6. Monitoramento dos meios de comunicação em tele-trabalho como prova da relação de trabalho
A 13ª Vara do Trabalho de Brasília, ao julgar o processo n.º 13.000613/2000, considerou que o empregado, demitido por utilizar e-mail no local de trabalho para distribuir fotos pornográficas, não estaria ensejando demissão por justa causa, pois seu empregador descobrira sua falta através de meio ilícito, qual teria sido o desrespeito a seu sigilo de correspondência, conforme art. 51, X e XII da Constituição Federal, não importando no caso se a conta de e-mail fora fornecida pelo empregador, pois não há exceção legal neste sentido (www.ciberlex.adv.br).
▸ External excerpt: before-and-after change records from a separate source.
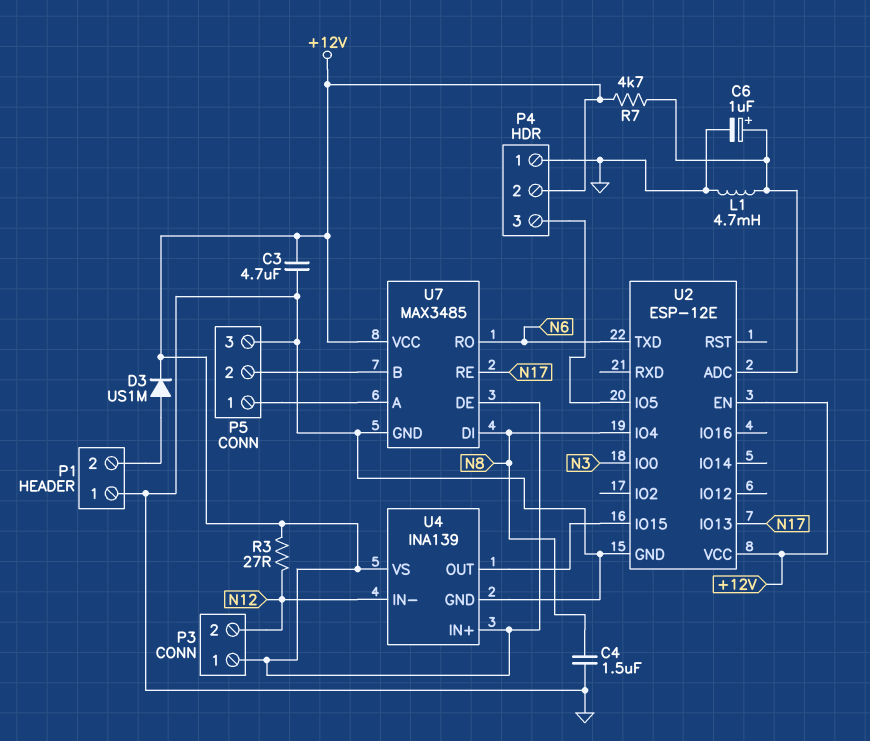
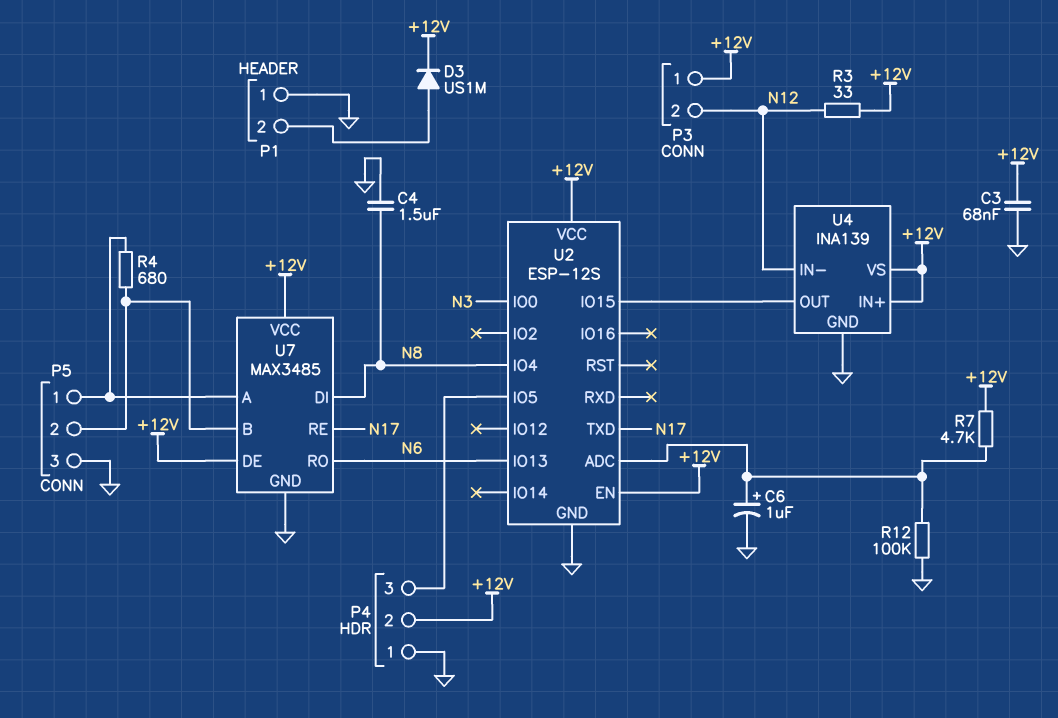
C3: 4.7uF (+12V, GND) -> 68nF (+12V, GND)
L1: 4.7mH (GND, U2/ADC) -> none
R3: 27 (+12V, N12) -> 33 (+12V, N12)
R4: none -> 680 (P5/1, P5/2)
R12: none -> 100k (GND, U2/ADC)
U2: ESP-12E -> ESP-12S
U2 pin IO13: N17 -> N6
U2 pin TXD: N6 -> N17

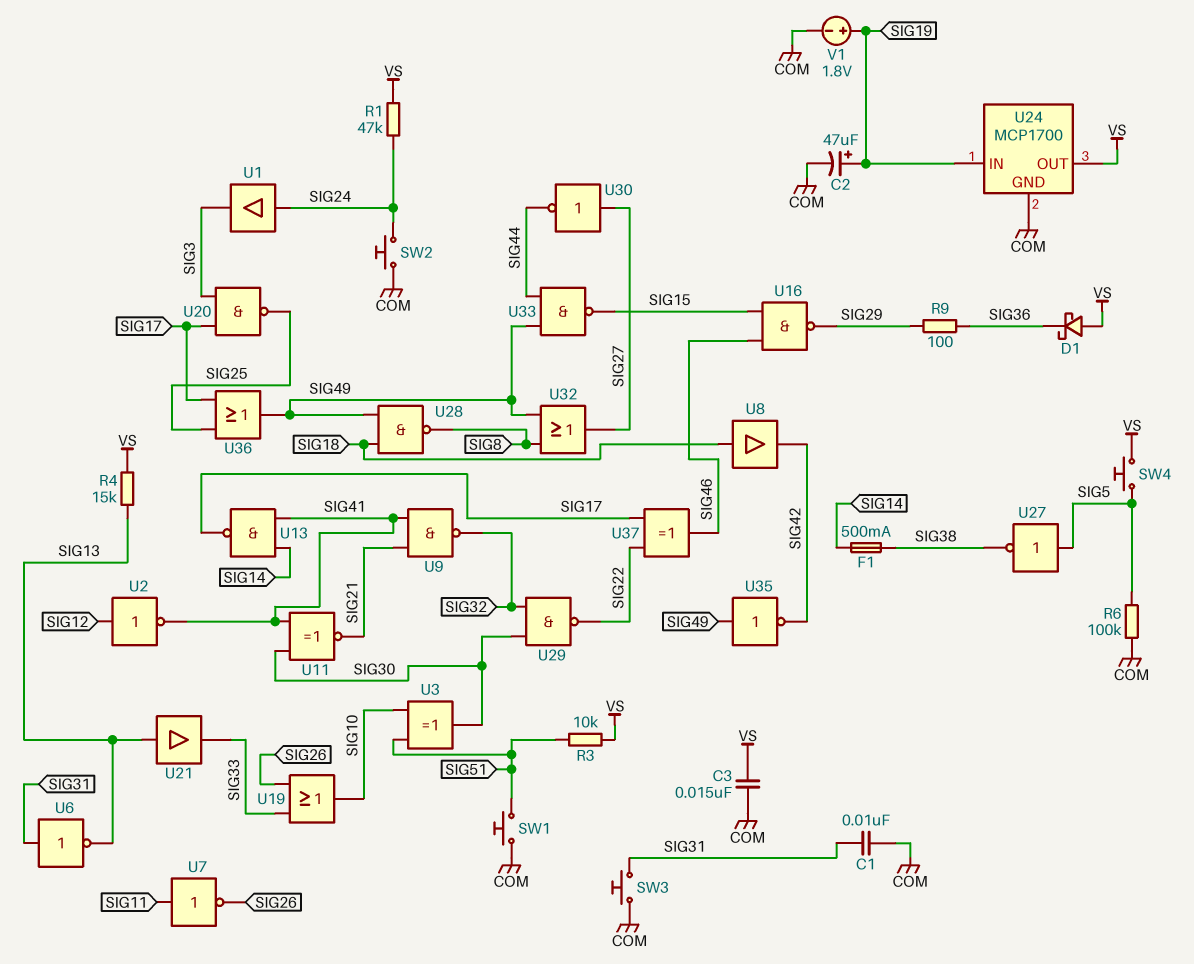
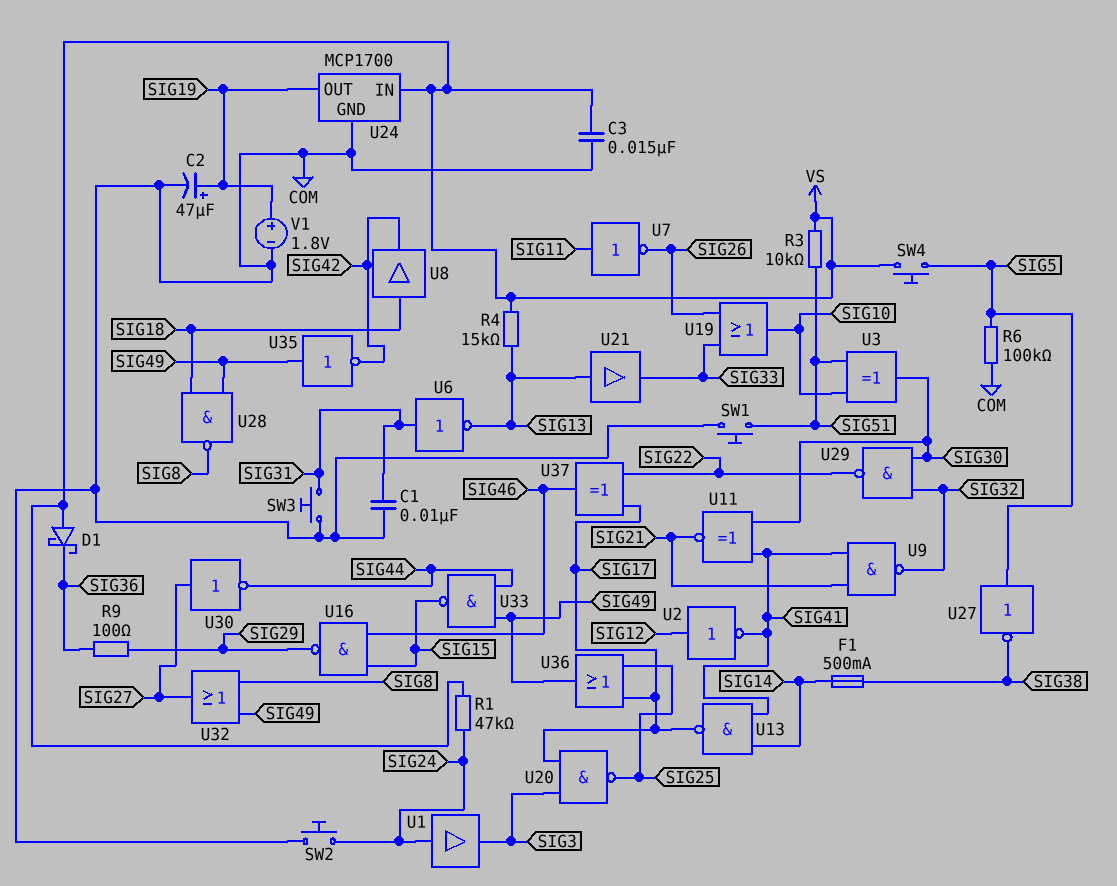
U24 pin IN: SIG19 -> VS
U24 pin OUT: VS -> SIG19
Logo, se prevalecer esta interpretação, o controle das comunicações realizadas pelos empregados através de computador da empresa não será juridicamente fácil e serão necessários outros meios para provar faltas do trabalhador e limites de jornada.
Eliane Saldan e Maritza Fabiane Milléo tornam mais clara a polêmica, prevenindo os transtornos à relação laboral que a impossibilidade de monitoramento de e-mails poderiam causar. Para isto, as pesquisadoras partem da natureza jurídica do e-mail. Para elas:
O correio eletrônico profissional poderia ser definido como uma ferramenta de trabalho disponibilizada pelo empregador aos seus prepostos, ou disponibilizados aos sócios de um empreendimento, para desenvolver atividade profissional. Logo, pressupõe-se que o conteúdo do e-mail profissional sejam informações pertinentes e interessantes à atividade do seu titular no exercício profissional e, sendo assim, não diz respeito ao titular da conta se este exerce atividade profissional remunerada por alguém. A outorga de uma conta de e-mail profissional pode ser equiparada à entrega da chave de um carro do patrão ao seu empregado, sem transferência de titularidade (MILLÉO & SALDAN, 2000).
Deste modo, não há violação de sigilo pois a correspondência não pertence ao empregado, mas à empresa. Distingüe-se, portanto, o e-mail pessoal, para comunicações privadas, da conta profissional, cuja finalidade encontra-se na própria denominação. Com esta distinção, é evidente a ausência de fundamento na discussão quanto a sigilo de e-mail na relação de trabalho e afasta-se a aplicabilidade absoluta do art. 51, X e XII da Constituição Federal.
Além disto, o inc. X do art. 5º da Constituição condiciona a indenização à ocorrência de dano ao patrimônio material ou moral, afastando a hipótese de dano moral por leitura de e-mails em rede monitorada. De acordo com Renato Opice Blum, o debate sobre e-mail, e aqui tomamos a liberdade de inserir a título de paráfrase o telefone celular como instrumento de comunicação empresarial:
Não tem a proteção do art. 5º, XII, da CF, e sim do art. 5º, X, salvo em caso de interceptação do fluxo. Ademais, correspondência, pelo princípio da reserva legal é dada pela Lei n.º 6.535/78, art. 7º, § 1º. São objetos de correspondências: carta, cartão postal, impresso, cecograma e pequena encomenda (BLUM, 2000).
Portanto, mensagens enviadas através de celular, pager, fac-simile entre outros meios não se aplicam ao tema e podem ser meios de prova [5] para configurar relações de trabalho de área de trabalho indeterminada.
O reconhecimento do monitoramento tecnológico dos trabalhadores por meios de comunicação como meio de prova torna plenamente aceitável o tele-trabalho como atividade profissional comum, uma vez que fecha o circuito necessário para a comprovação judicial da existência de uma relação de trabalho.